Is it possible to request a random username via the API?

user
api

#1

I’ve written a little app that shows the most recent tweets of 8 Twitter users, drawn sort-of randomly. I would like to make the selection of usernames actually random.

I don’t want the user of a random tweet, or a random followee or follower of any given user. Those techniques bias towards active, popular or highly networked users.

At the other extreme, I do not want to generate random 1-15 character strings, since the user namespace is highly clustered. There are many more usernames beginning with ‘mar’ (substrings of Marcela, Mark, Maryam, Martin, etc…) than there are user names that begin with ‘_w7’.

I want there to be equal likelihood of drawing @Tiana3, an egg who set up a spam account in 2008, tweeted once, and quit, as to get @katyperry.

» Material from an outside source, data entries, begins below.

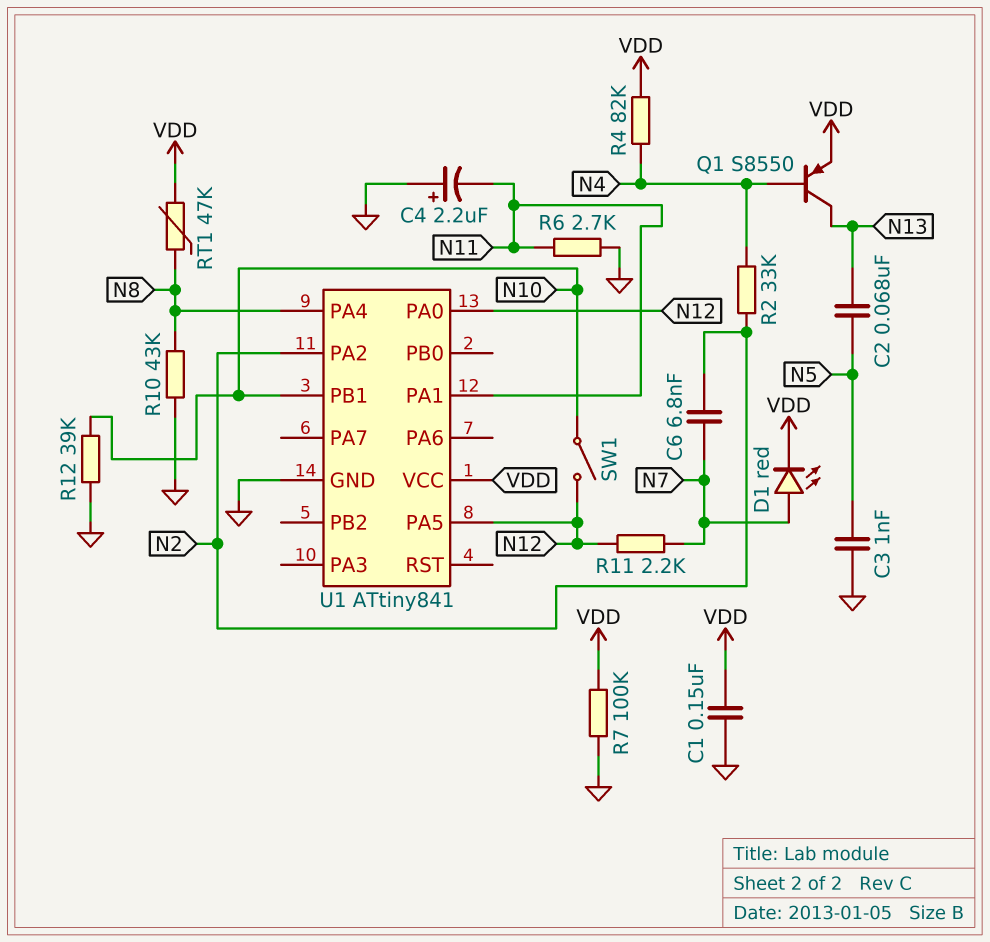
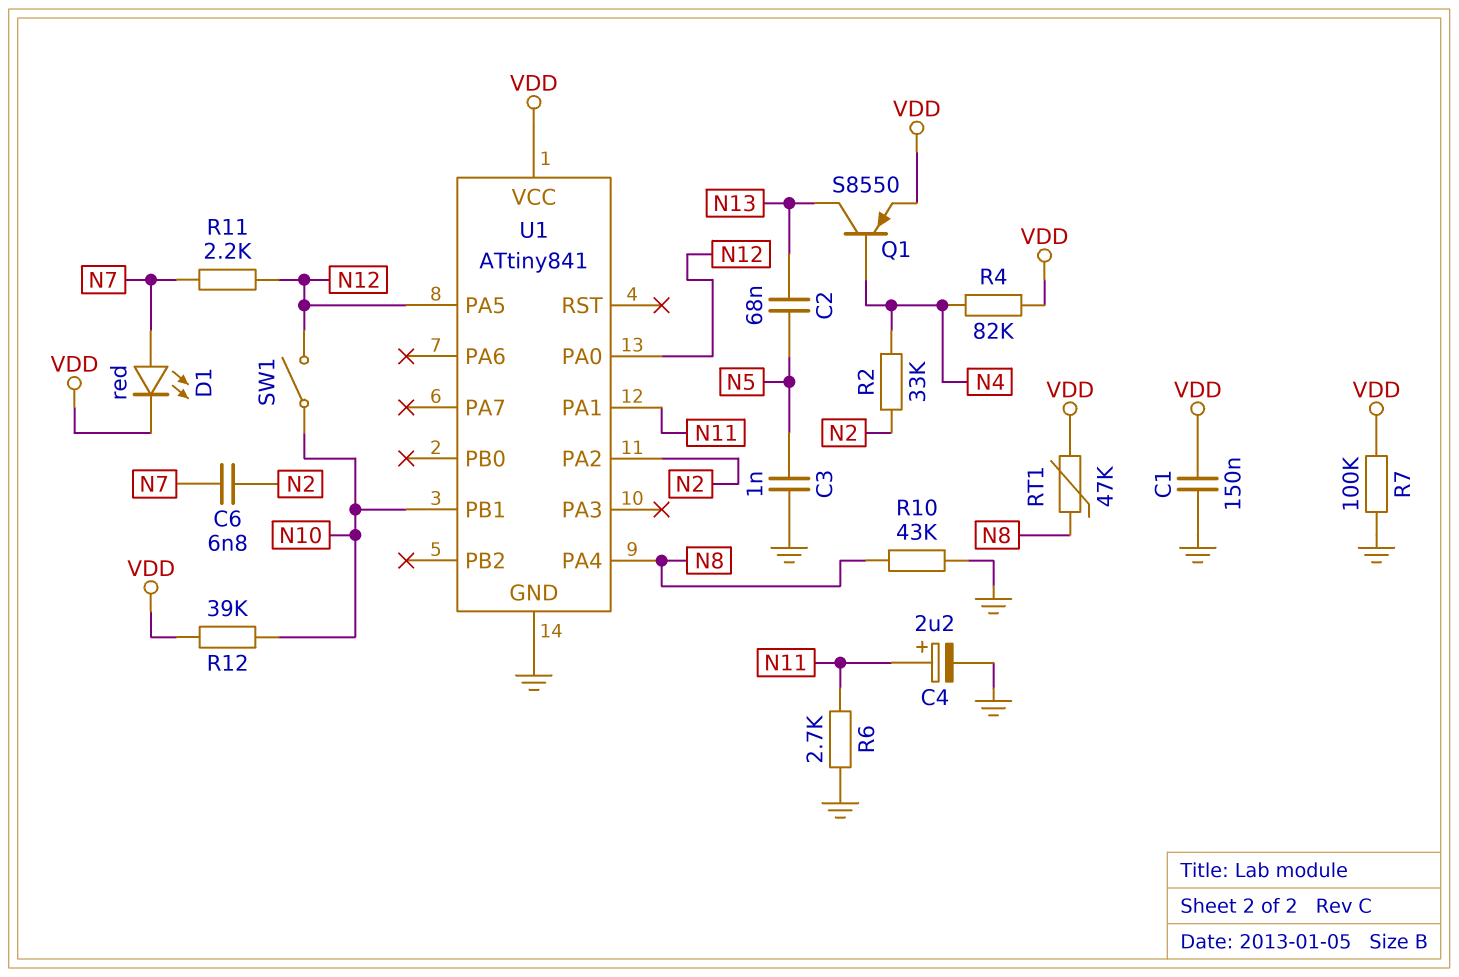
C4: 2.2uF (plus GND, minus N11) -> 2.2uF (plus N11, minus GND)
R12: 39k (GND, N10) -> 39k (N10, VDD)

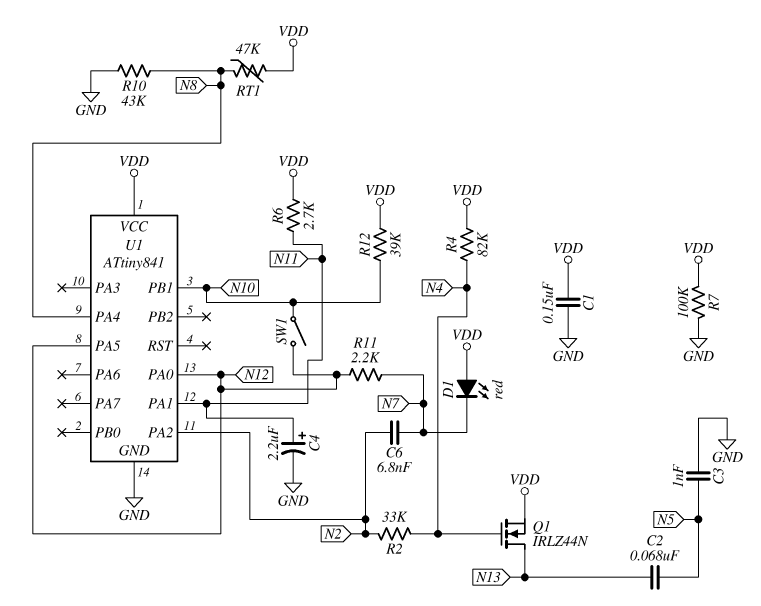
D1: LED red (A N7, K VDD) -> LED red (A VDD, K N7)
Q1: PNP S8550 (B N4, C N13, E VDD) -> NMOS IRLZ44N (G N4, D N13, S VDD)
R6: 2.7k (GND, N11) -> 2.7k (N11, VDD)

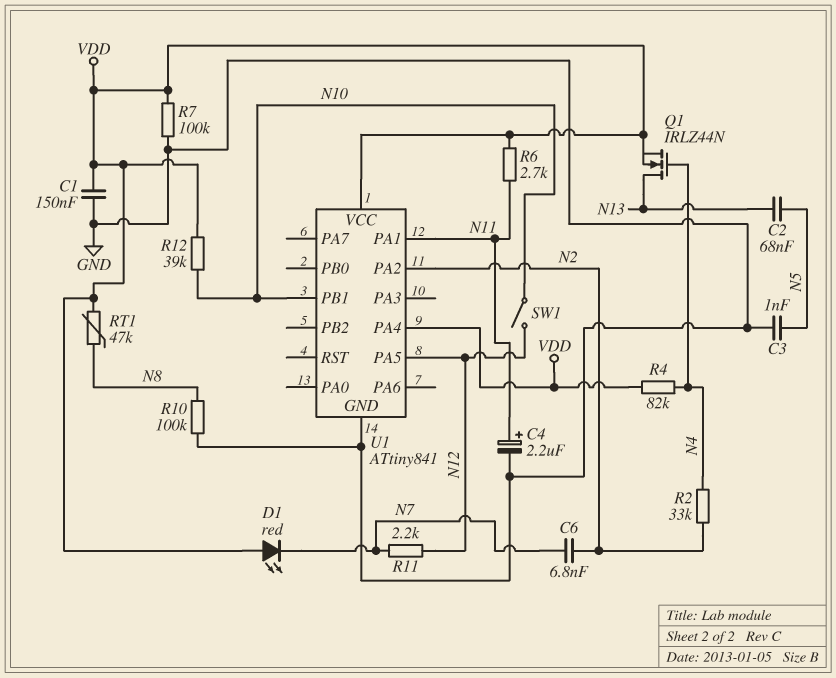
R10: 43k (GND, N8) -> 100k (GND, N8)
U1 pin PA0: N12 -> none
U1 pin PA4: N8 -> VDD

Given the namespace combination of sparse and clustered, a really random (or even nearly random) username can only come from Twitter (and, I hope, from the REST API.)


#2

Hey Clay! Great to have you here in the dev forums.

Unfortunately we do not have a specific API method that would enable you to do this directly i.e. drawing a random username from the hat.

I’ve not tested this, but since every screen_name is backed by a unique id, how about generating a random ID number and querying for those? I suspect you’ll get a fair number of deleted or suspended account hits, so you’d need to handle errors. Also, since user ID values recently started to be snowflake IDs rather than shorter values, you’d need to handle that case too - probably generating numbers in two pools and then selecting between them. It’s very hacky, but it might be a way forward?


#3

Andy, thanks.

I’ve played with some random generation of both names and IDs, but since both Twitter’s namespace and snowflake-space are huge, names or numbers generated at random almost never match an actual users’ ID. (If Twitter has had ~1B user names generated over the last 10 years, and the namespace @[a-z0-9_]{1,15} is ~3.3*10^23, I’d have to check 300 trillion random strings to get, on average, one match.)

Worse, working backwards like that will under-match most usernames, which are highly clustered around short memorable strings. There are a million valid potential names of the form @mar[a-z0-9_]{1,6} and @w7qh_8t5[a-z0-9]{1,6}, but the former string will have at least 10s of thousands of matches, and probably 100s of thousands. I’d be surprised if the latter had even one.

So I’ll just throw a mix of dictionaries and randomness at the problem, and assume that that will be weird enough, even though it won’t be as weird as Twitter itself.